Adding multiple_modules sample (and fixing bugs). (#15653)

This demonstrates multiple VM modules calling each other in both
synchronous and asynchronous modes. This is useful for both designing
reusable components as well as during testing/development/benchmarking
as it shows how easily pipelines can be constructed for running models
that may have state or non-trivial call sequences. Users can make as
many calls as they want or have their own state or control flow in the
pipelines to build arbitrarily complex sequences of work without needing
to author python/C/yaml for iree-run-trace.

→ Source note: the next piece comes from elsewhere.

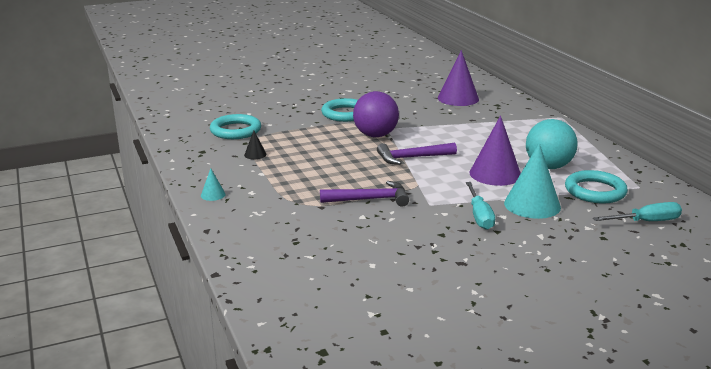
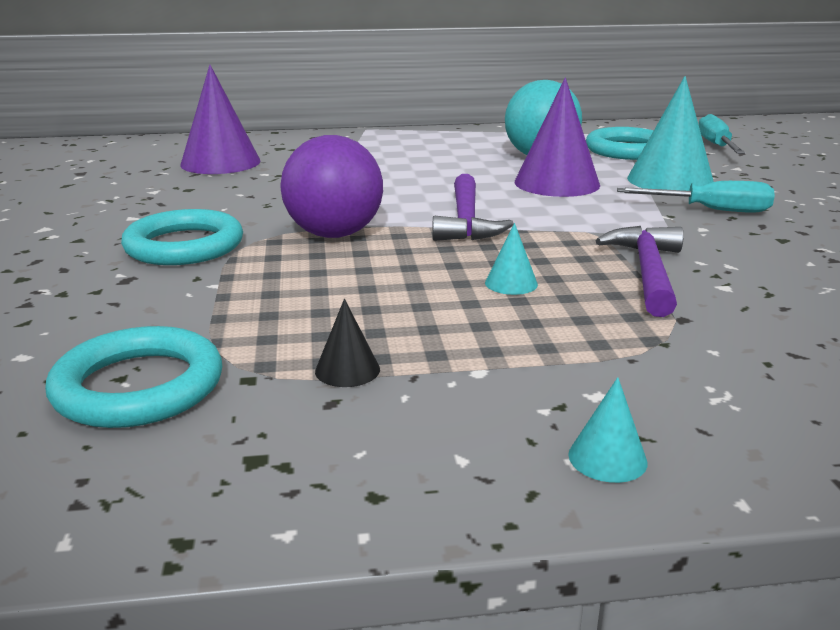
camera: 75 degrees left, 0 degrees up
(340, 173) = (511, 283): none -> turquoise cone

diff --git a/compiler/src/iree/compiler/Dialect/VM/Conversion/VMToEmitC/ConvertVMToEmitC.cpp b/compiler/src/iree/compiler/Dialect/VM/Conversion/VMToEmitC/ConvertVMToEmitC.cpp
index 977de34..e9bdfc9 100644
--- a/compiler/src/iree/compiler/Dialect/VM/Conversion/VMToEmitC/ConvertVMToEmitC.cpp
+++ b/compiler/src/iree/compiler/Dialect/VM/Conversion/VMToEmitC/ConvertVMToEmitC.cpp
@@ -1302,7 +1302,6 @@
                   ConversionPatternRewriter &rewriter) const override {
     TypeConverter::SignatureConversion signatureConverter(
         funcOp.getFunctionType().getNumInputs());
-    TypeConverter typeConverter;
     for (const auto &arg : llvm::enumerate(funcOp.getArguments())) {
       Type convertedType =
           getTypeConverter()->convertType(arg.value().getType());
@@ -1691,6 +1690,13 @@
                                  emitc::OpaqueAttr::get(ctx, memberName)}),
             /*templateArgs=*/ArrayAttr{},
             /*operands=*/ArrayRef<Value>{value});
+        rewriter.create<emitc::CallOp>(
+            /*location=*/memberPtr.getLoc(),
+            /*type=*/TypeRange{},
+            /*callee=*/StringAttr::get(ctx, "iree_vm_ref_retain_inplace"),
+            /*args=*/ArrayAttr{},
+            /*templateArgs=*/ArrayAttr{},
+            /*operands=*/ArrayRef<Value>{memberPtr.getResult(0)});
         argumentStruct.callArguments.push_back(memberPtr.getResult(0));
       } else {
         Type memberType = input.value();
diff --git a/runtime/src/iree/base/internal/flags.c b/runtime/src/iree/base/internal/flags.c
index d4ce20e..b522364 100644
--- a/runtime/src/iree/base/internal/flags.c
+++ b/runtime/src/iree/base/internal/flags.c
@@ -160,24 +160,33 @@
     // Switching from inline storage to external storage.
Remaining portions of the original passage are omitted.